Mad Max: estrada da fúria — Depois de três filmes da série “Mad Max” (1979, 1981, 1985), George Miller, aos 70 anos de idade, retorna dirigindo “Mad Max: estrada da fúria”. Sua volta às telas com o personagem que o projetou e a Mel Gibson lhe permitiu se valer de toda a tecnologia que a arte cinematográfica desenvolveu nos últimos 30 anos. O novo “Mad Max” foi filmado em 3D. Nele, as correrias, as perseguições, as lutas são tantas que, confesso, senti falta de um pouco de calma para refletir melhor. É preciso, por um momento, suspender a ação em 3D para pensar mais sobre o roteiro coescrito pelo próprio Miller.
Como os anteriores, “Mad Max” é uma distopia, ou seja, uma concepção pessimista de futuro. Distopia é o oposto de utopia, concepção otimista de futuro. As utopias foram muito frequentes na Europa dos séculos XVI e XVII, mas a tecnologia, que prometeu dias melhores à humanidade, está estimulando distopias, principalmente depois das duas bombas atômicas lançadas pelos Estados Unidos sobre o Japão em 1945, encerrando a Segunda Guerra Mundial. Vários são os motivos para a germinação de distopias, no mundo atual, e uma guerra nuclear não é tanto um deles. A superpopulação do planeta, as pandemias e a crise ambiental são campos mais férteis para elas.
“Mad Max” é uma distopia ambientada num futuro em que a humanidade, ou o que restou dela, vive em situação de extrema escassez de terras férteis, de água, de Estado, de governo, de leis e de tudo aquilo que nós ainda denominamos civilização. “Mad Max” é fruto da destruição da civilização pela civilização, que vem, de fato, provocando a esterilidade do solo e a escassez de água. A civilização ocidental globalizada fabrica desertos e esgota as águas. “Mad Max” pode advertir o Oriente Médio e a Rússia, onde os desertos se ampliam, ou o Sudeste Brasileiro, onde a água, outrora abundante, torna-se cada vez mais rara.
Em 1981, o escritor brasileiro Ignácio de Loyola Brandão publicou a distopia “Não verás país nenhum” sobre o Brasil do futuro. Na minha opinião, trata-se do melhor romance futurologista que conheço. E, neste terreno infértil, tenho lido quase tudo que sai no Brasil e no exterior. O romance de Brandão é mais detalhista que “Mad Max”. Na minha avaliação, ele só peca por mostrar que este futuro sombrio está restrito ao Brasil. Nos Estados Unidos, ele já teria se convertido em filme.
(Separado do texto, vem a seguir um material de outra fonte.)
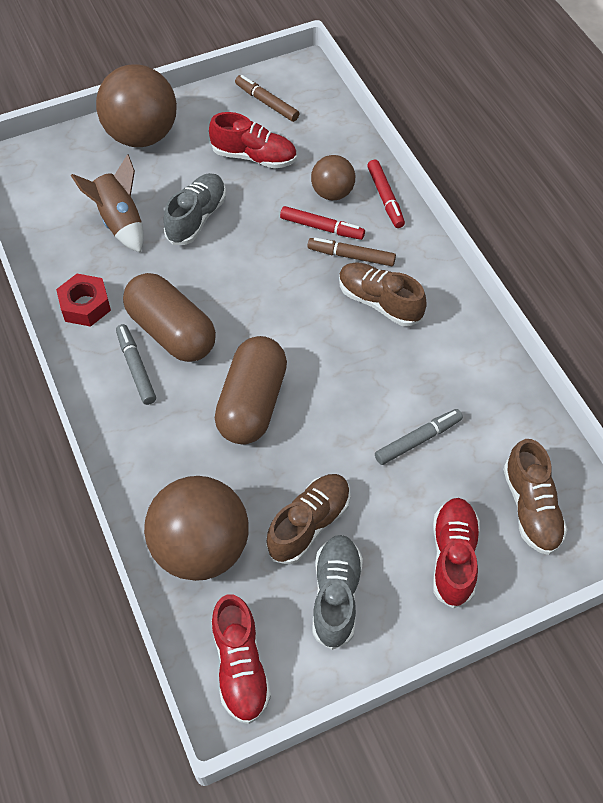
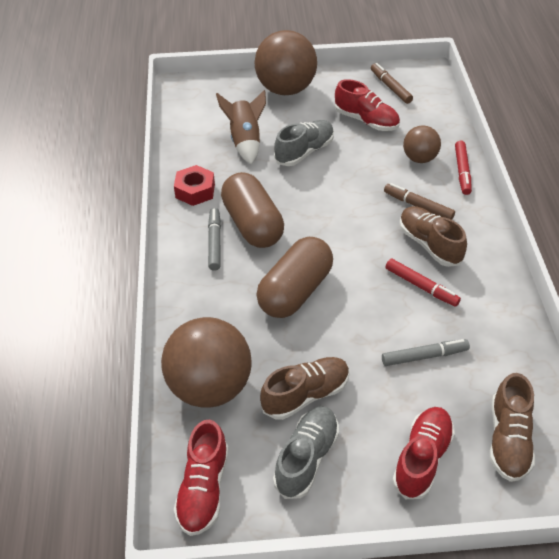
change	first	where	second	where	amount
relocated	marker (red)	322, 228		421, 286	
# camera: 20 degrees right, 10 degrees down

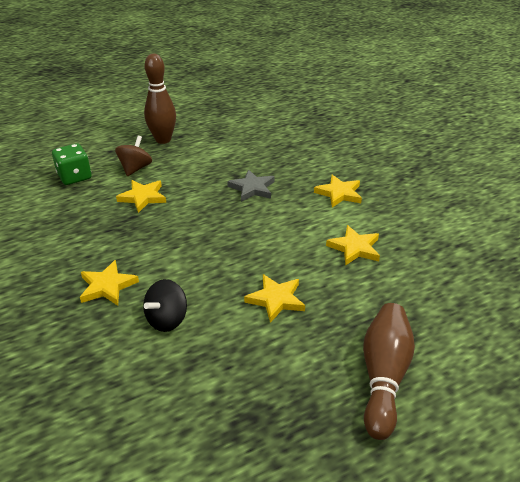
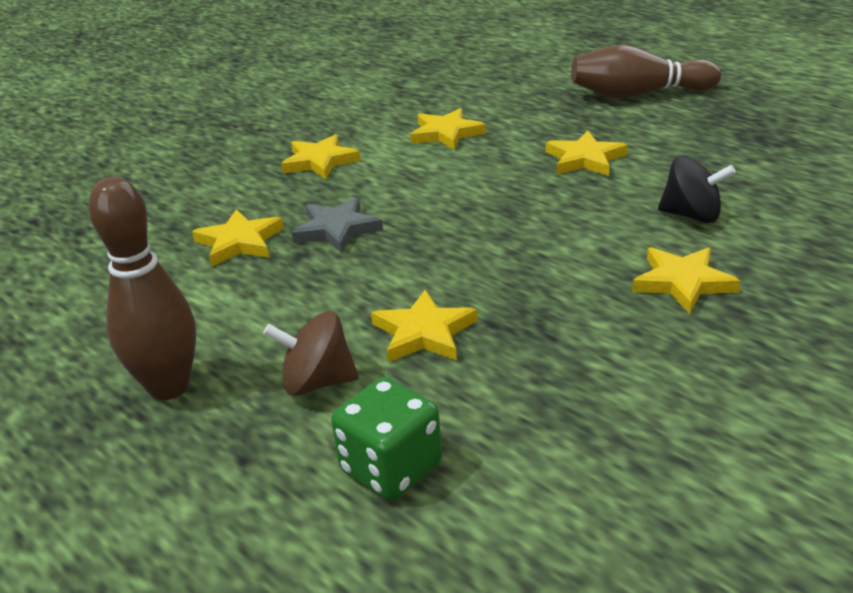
change	first	where	second	where	amount
appeared			star (yellow)	239, 242	
# camera: 105 degrees left, 5 degrees down

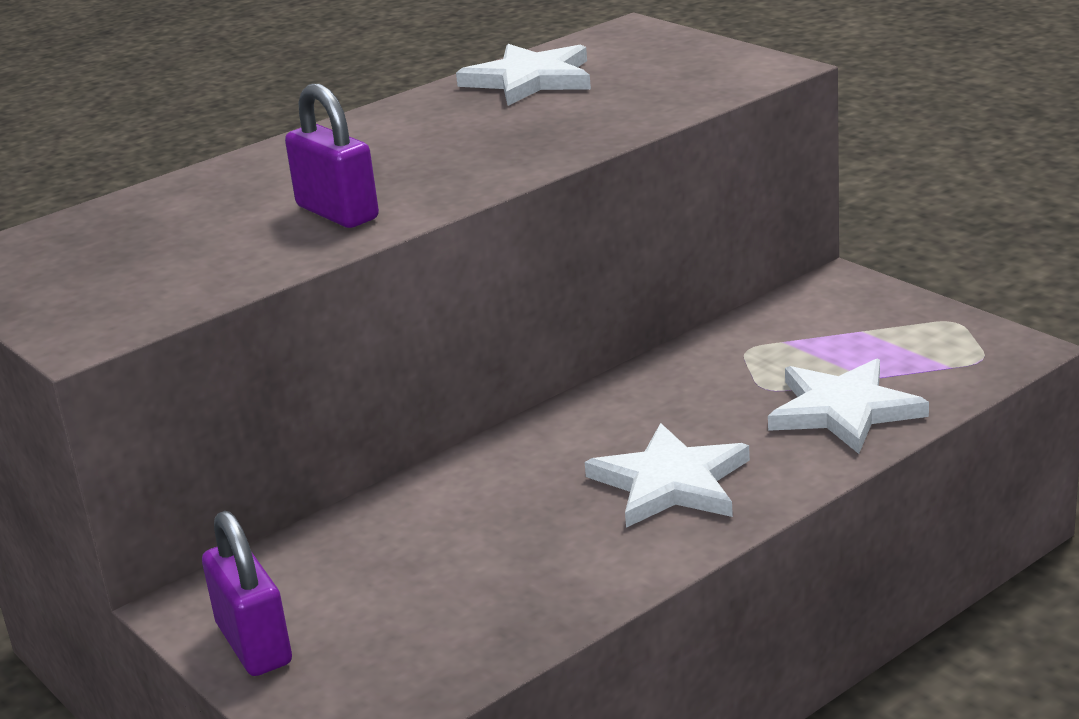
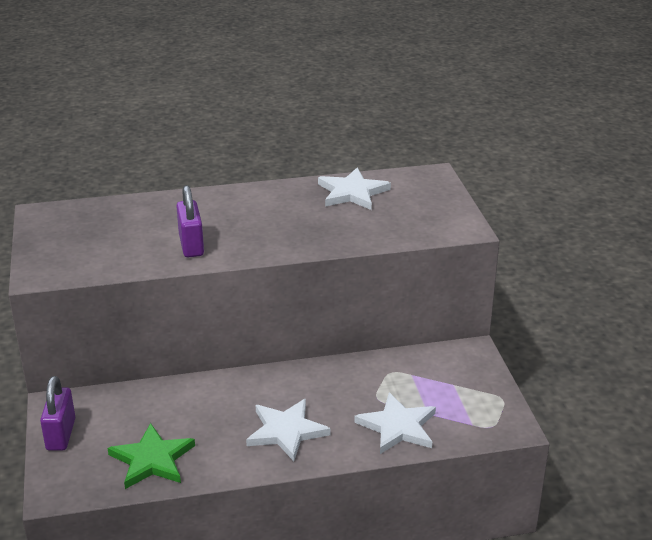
change	first	where	second	where	amount
appeared			star (green)	152, 459	
# camera: 25 degrees right, 5 degrees up

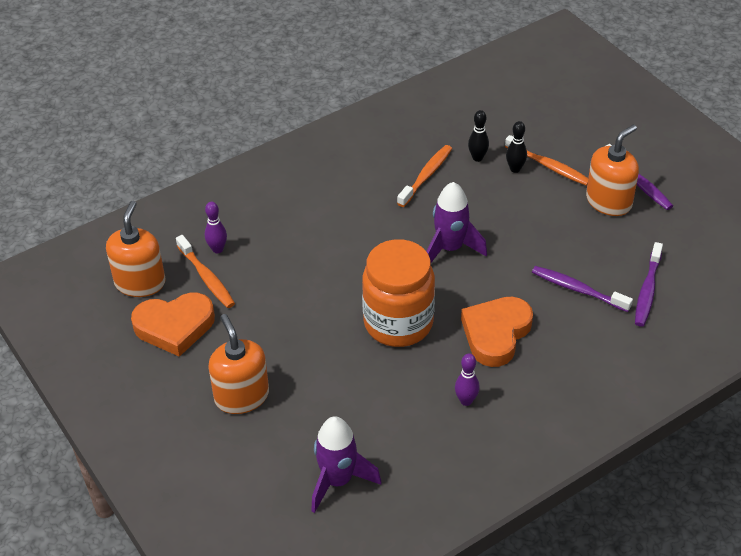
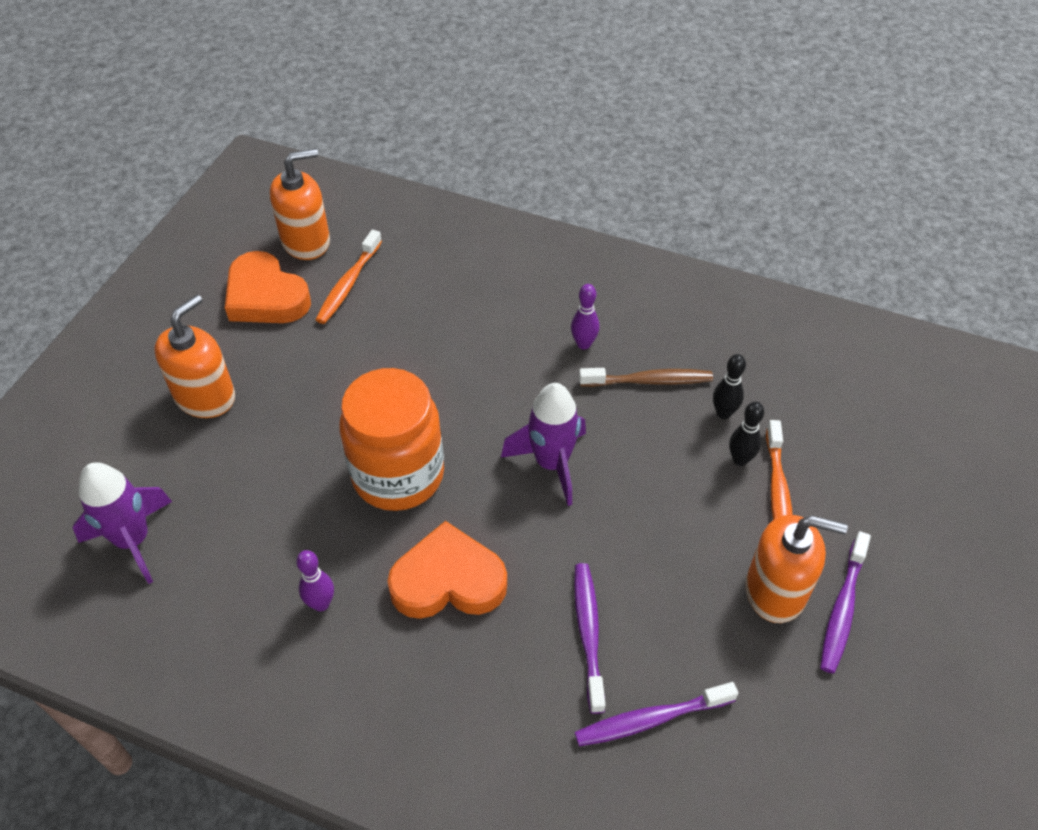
change	first	where	second	where	amount
relocated	bowling pin (purple)	217, 249		583, 344	
colour	toothbrush (orange)	426, 176	toothbrush (brown)	649, 381	
# camera: 55 degrees right, 5 degrees up

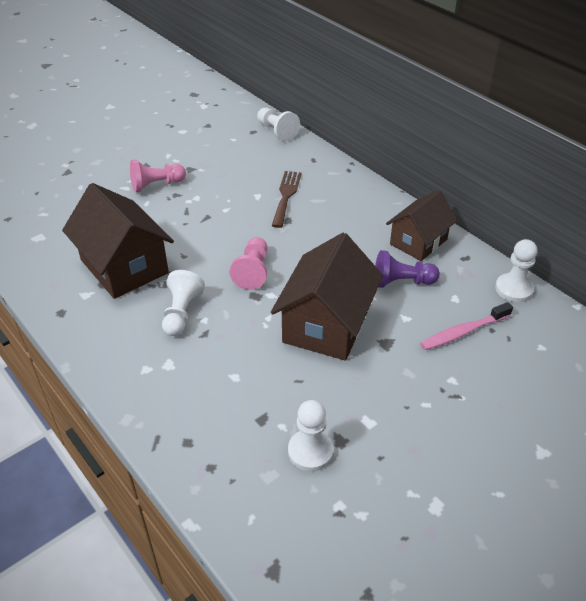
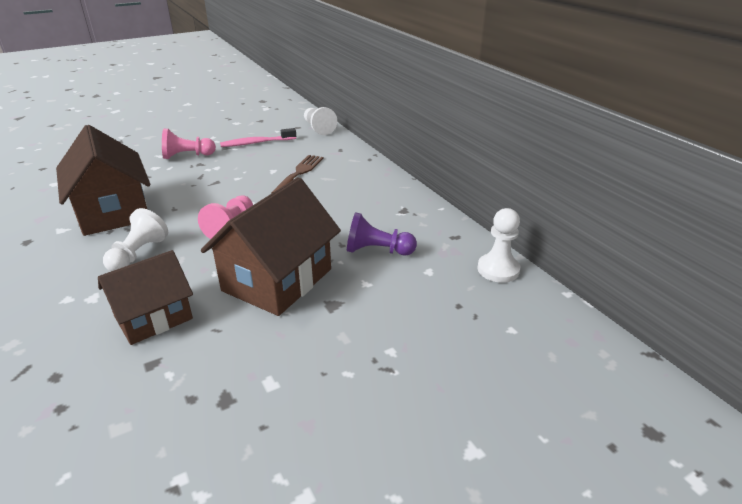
change	first	where	second	where	amount
missing	pawn (white)	310, 451			
relocated	house (brown)	418, 242		153, 317	
relocated	toothbrush (pink)	463, 332		256, 143	
# camera: 10 degrees right, 10 degrees down

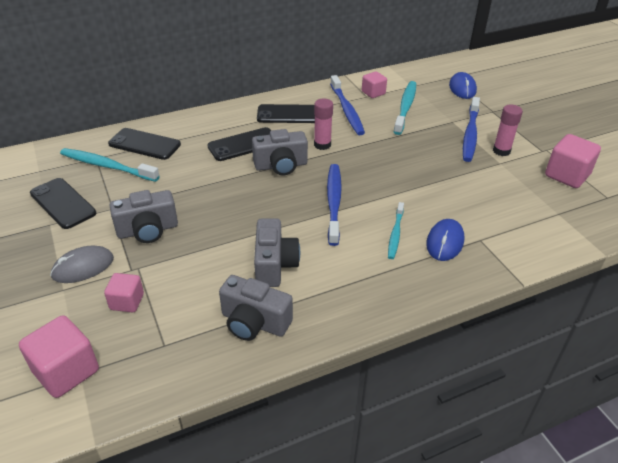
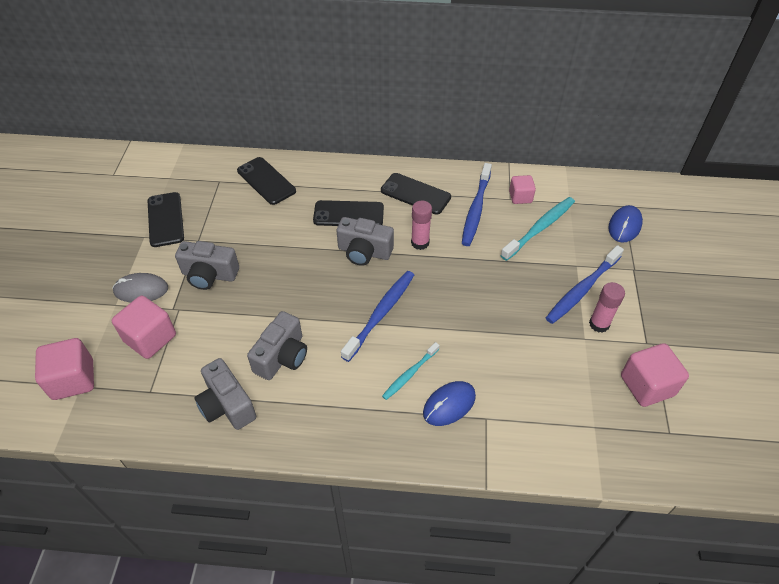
change	first	where	second	where	amount
missing	toothbrush (turquoise)	107, 166			
size	cube (pink)	127, 302		150, 338	x1.63
# camera: 30 degrees right, 10 degrees up

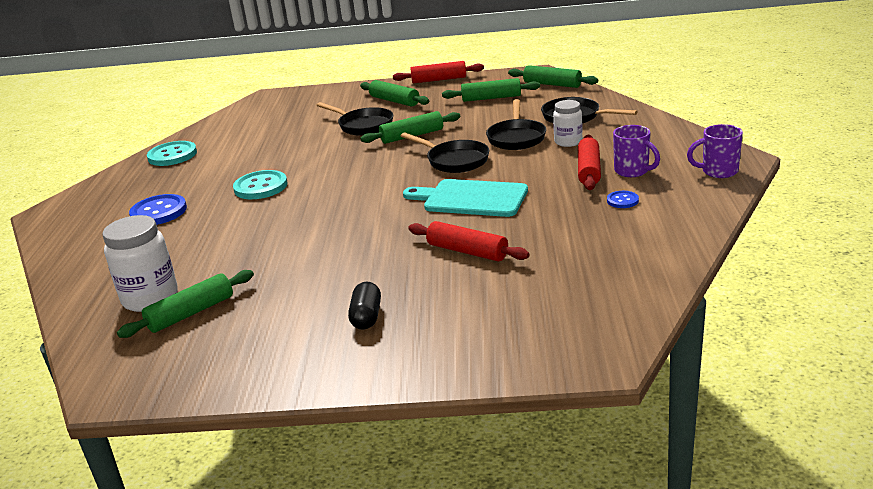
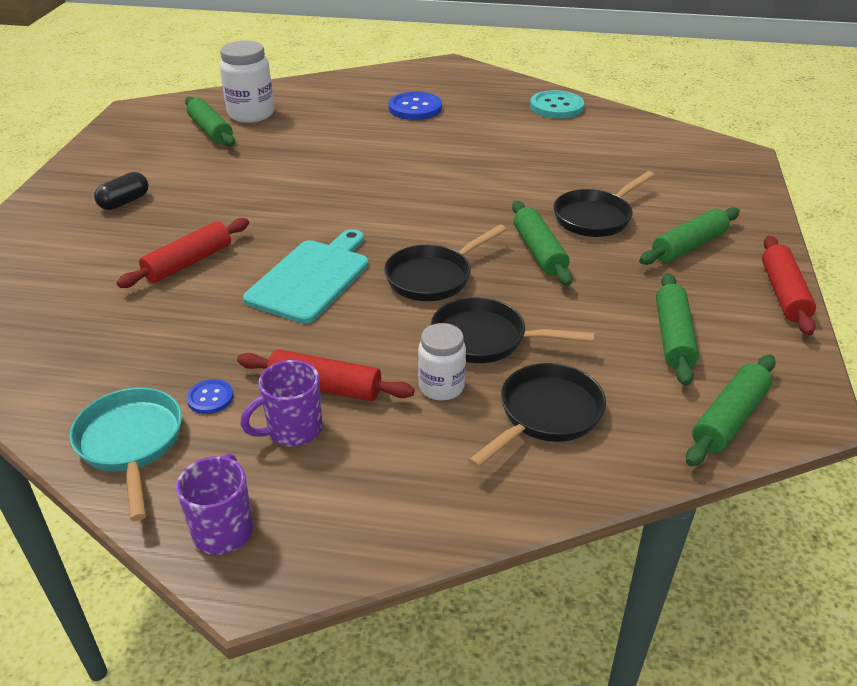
change	first	where	second	where	amount
missing	button (turquoise)	260, 187			
appeared			pan (turquoise)	131, 443	
spun	capsule (black)	366, 317		124, 202	60 degrees counterclockwise
# camera: 95 degrees right, 10 degrees up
Embora distopia, “Mad Max” abriga uma utopia chamada Vale Verde. O herói solitário, sem querer, acaba se juntando a um grupo de mulheres liderado pela imperatriz que persegue este paraíso no meio do caos. Contudo, o herói convence as mulheres que o futuro promissor está no passado, no lugar de onde eles partiram. O filme é também um manifesto feminista que não convence muito num mundo dominado por homens rudes minimamente organizados em classes sociais constituídas por pessoas estropiadas, por guerreiros criados como formigas e por uma elite formada por figuras teratológicas e violentas, sob a égide de fanatismo religioso. Invocando as fábulas fabulosas de Millôr Fernandes, num mundo assim, não há lugar para os bons sentimentos. Todos são seres vivos lutando pela sobrevivência. No máximo, são reconhecidos mulher e homem como seres para os quais o sexo é uma necessidade básica. Mas não há cenas de sexo no filme.